Regarding the pursuit of OpenAI, Tang Jiayu stated that currently, it is relatively easier for China to catch up with Sora compared to last year’s ChasGPT. Sora is equivalent to the GPT-2 stage and has not formed a clear first mover or monopoly advantage. And the underlying architecture generation team is very familiar with it. So once the team accumulates enough engineering experience, it is definitely possible to catch up with Sora.
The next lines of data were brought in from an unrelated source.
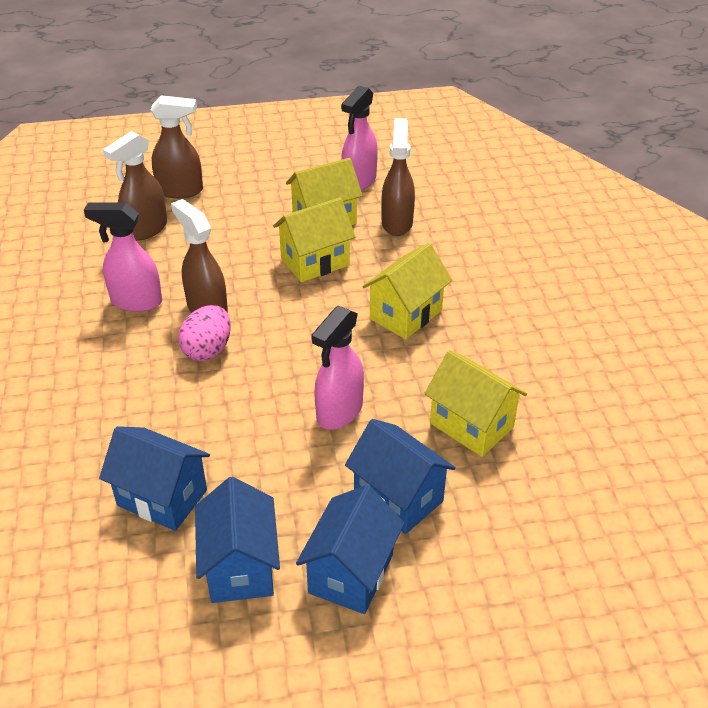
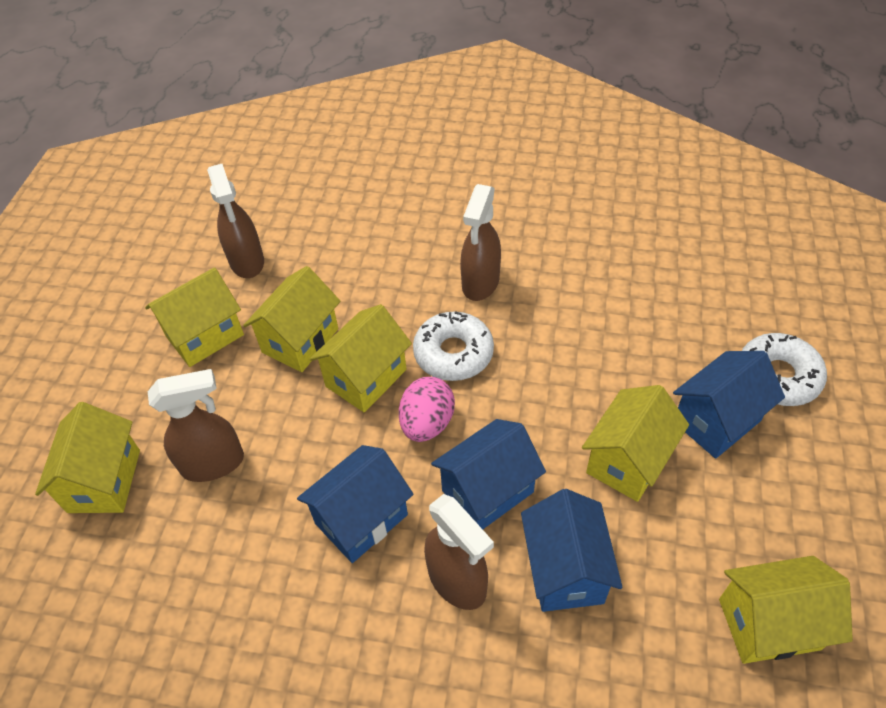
pink spray bottle: 3 -> 0
white donut: 0 -> 2
yellow house: 4 -> 6

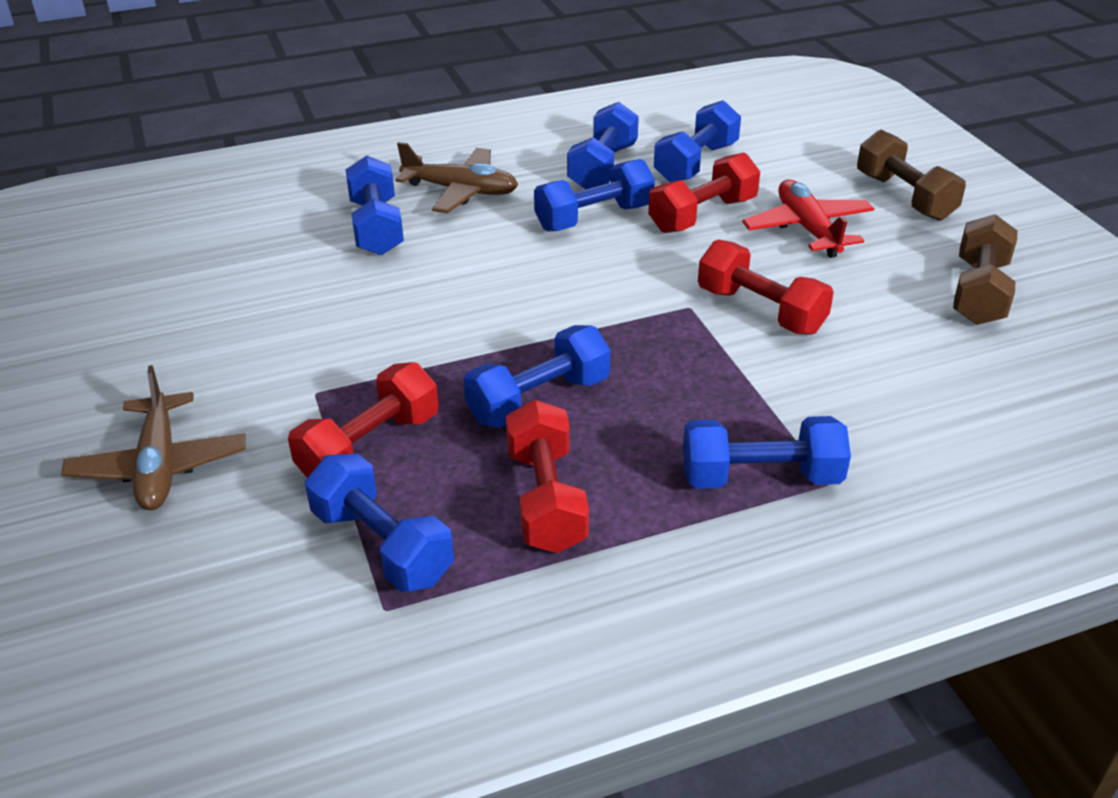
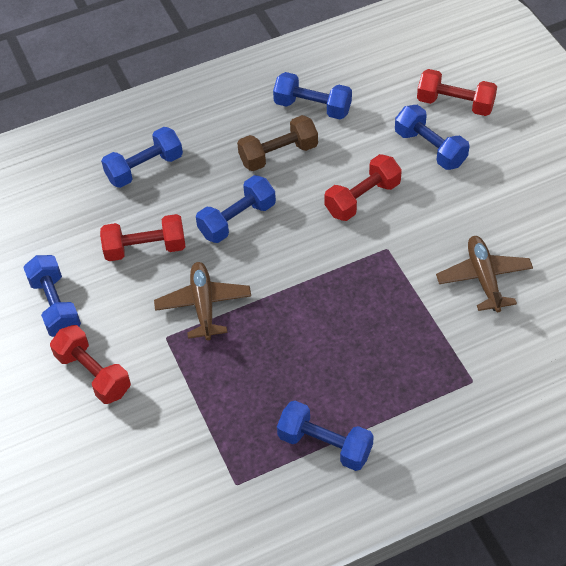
blue dumbbell: 7 -> 6
brown dumbbell: 2 -> 1
red plane: 1 -> 0

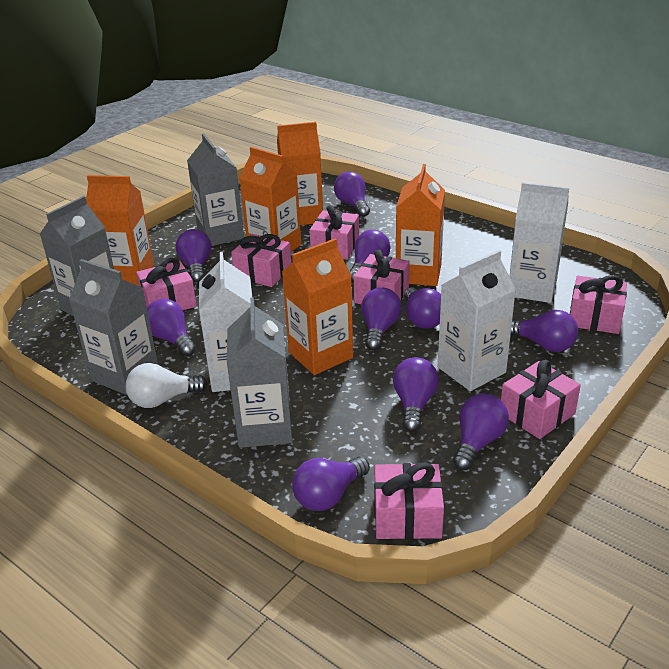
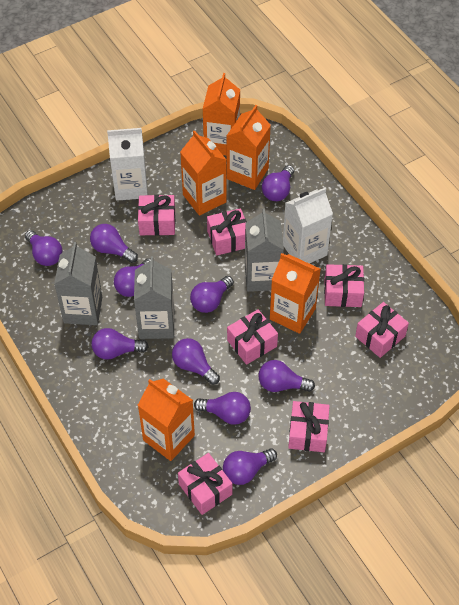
grey carton: 4 -> 3
white carton: 3 -> 2
white light bulb: 1 -> 0

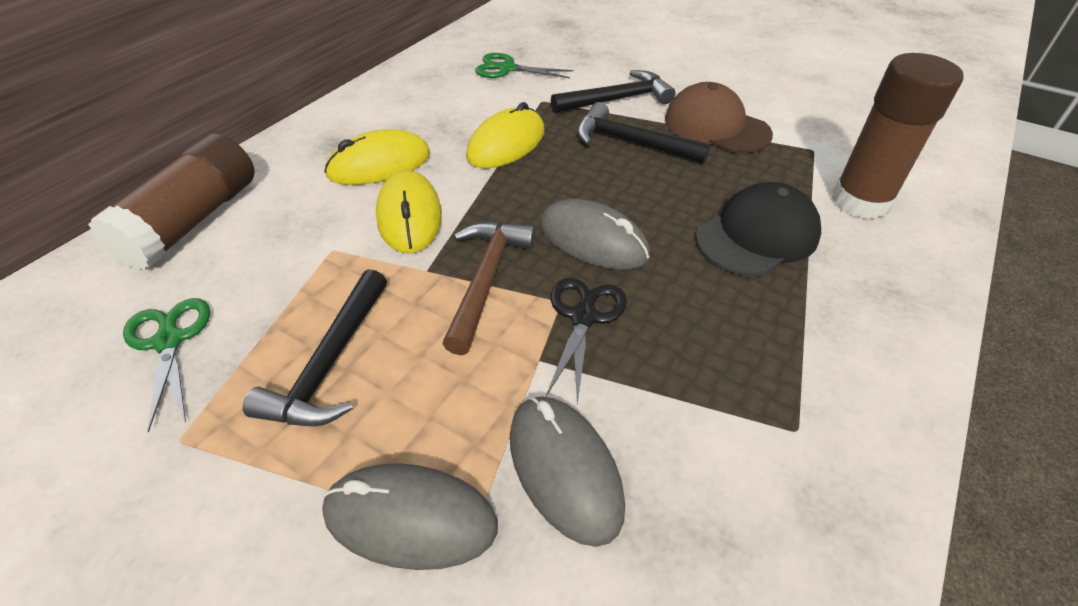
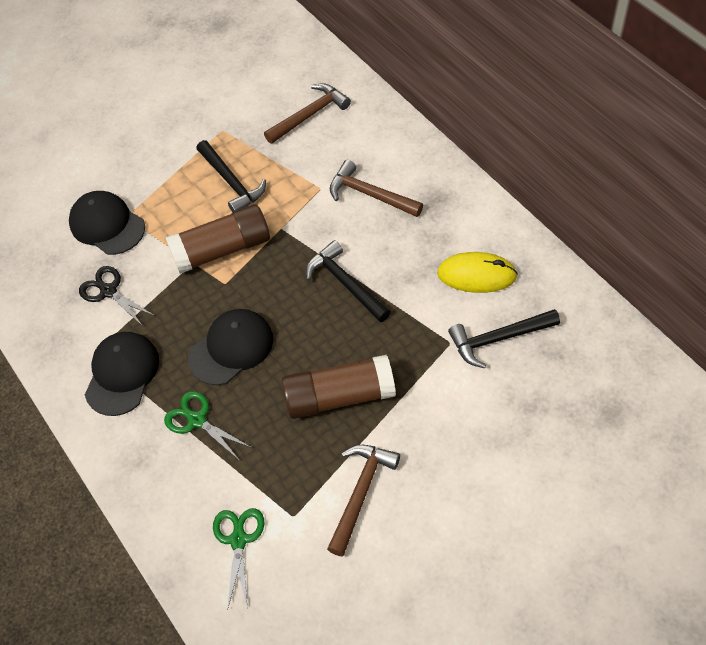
black cap: 1 -> 3
brown cap: 1 -> 0
brown hammer: 1 -> 3
grey mouse: 3 -> 0
yellow mouse: 3 -> 1

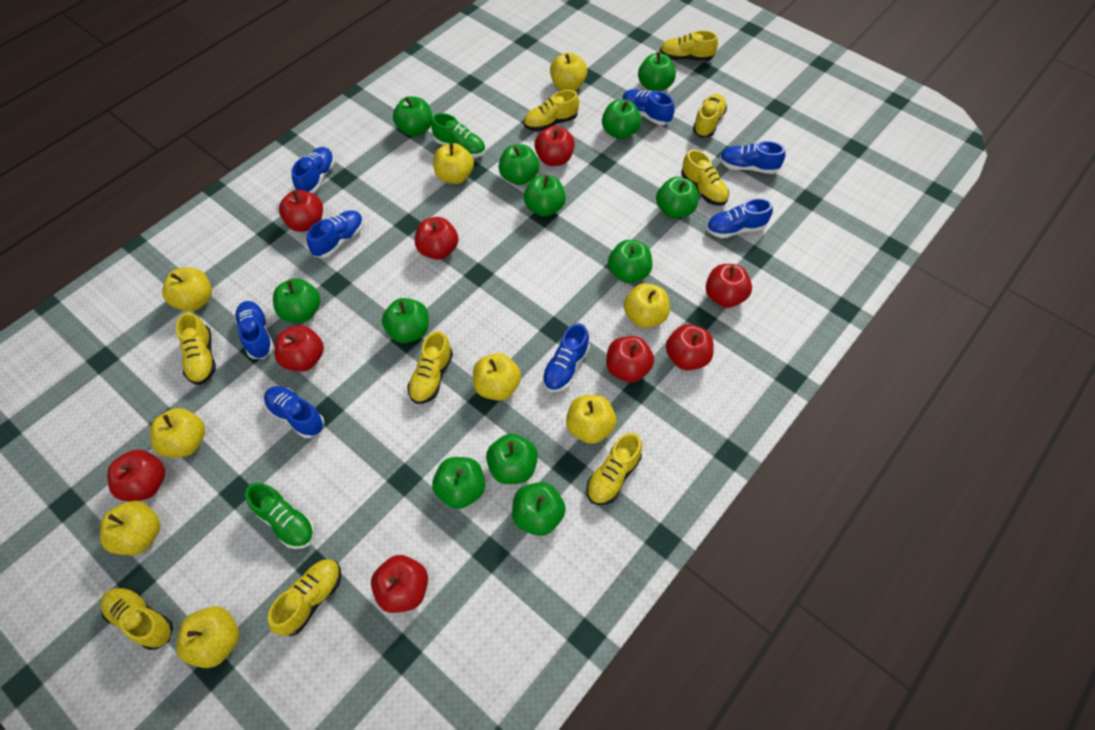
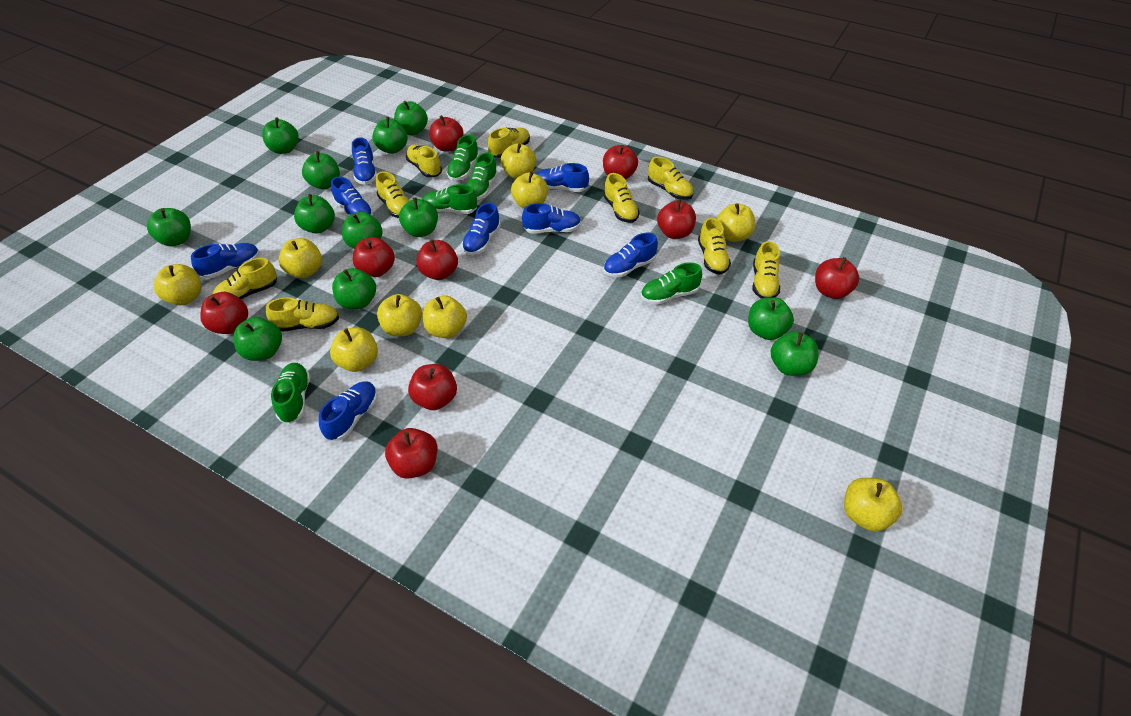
green shoe: 2 -> 5

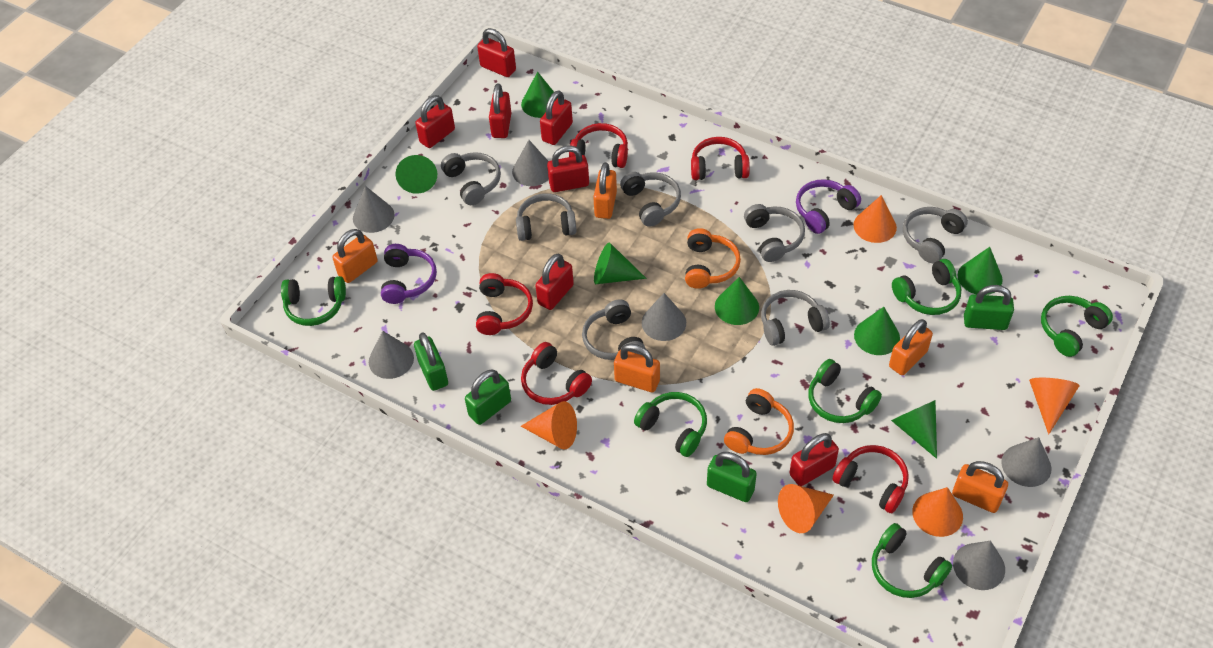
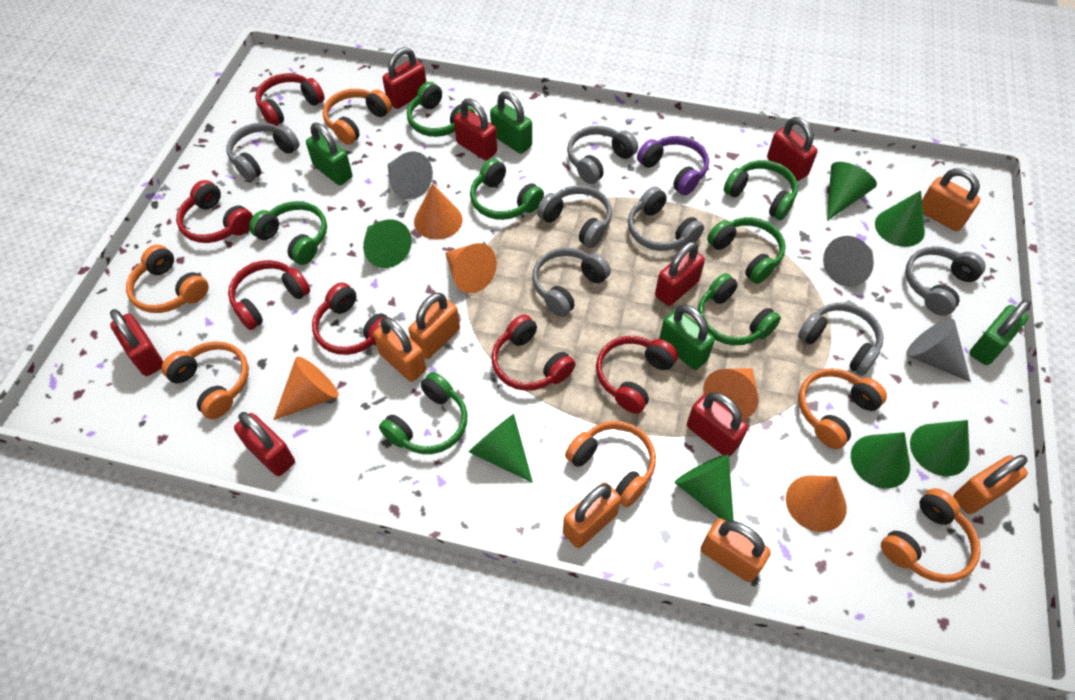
green headphones: 6 -> 7
grey cone: 6 -> 3
orange headphones: 2 -> 6
orange padlock: 5 -> 6
purple headphones: 2 -> 1
red headphones: 5 -> 6

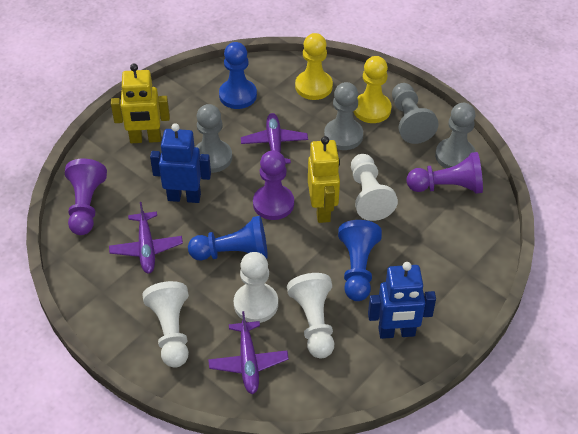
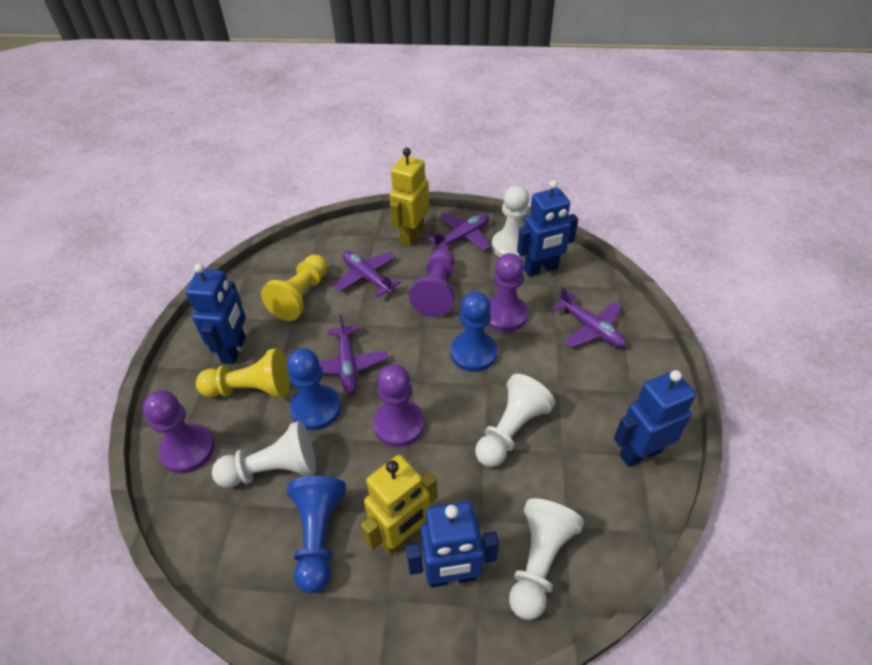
blue robot: 2 -> 4
grey pawn: 4 -> 0
purple pawn: 3 -> 4
purple plane: 3 -> 4

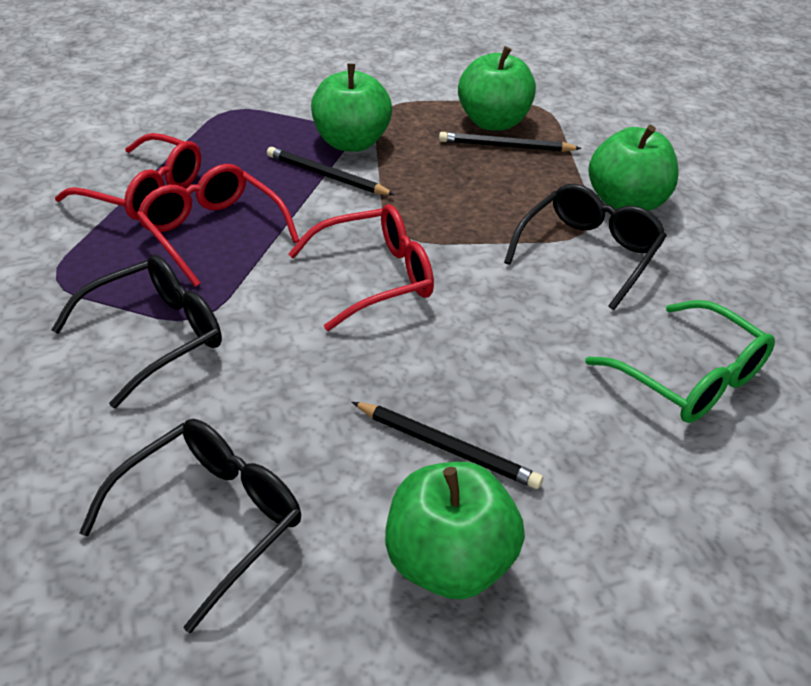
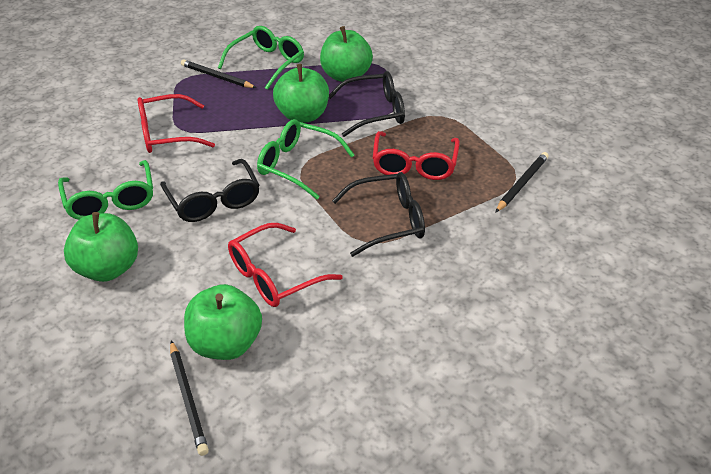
green glasses: 1 -> 3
As for the separation and operation of Shengshu Technology, Tang Jiayu stated that there are two main considerations: firstly, from a business perspective, Ruilai Intelligence’s business direction focuses on secure and controllable artificial intelligence solutions, such as improving the security and reliability of AI technology and applications, serving B-end customers, while Shengshu focuses on multimodal large models and application development, mainly involving C-end products, with different business positioning; The second reason is that there is a huge demand for resource investment in the early stage of large-scale model entrepreneurship, and independent and separated operations are more suitable.

In January 2024, Shengshu Technology launched a short video generation function on its visual creative design platform PixWeaver, supporting 4-second high aesthetic short video content. After the launch of Sora in February, Shengshu Technology established a formal research and development team to accelerate the development progress of the original video direction. In March, it achieved 8-second video generation internally, and in April, it exceeded 16 second generation, achieving breakthroughs in both generation quality and duration.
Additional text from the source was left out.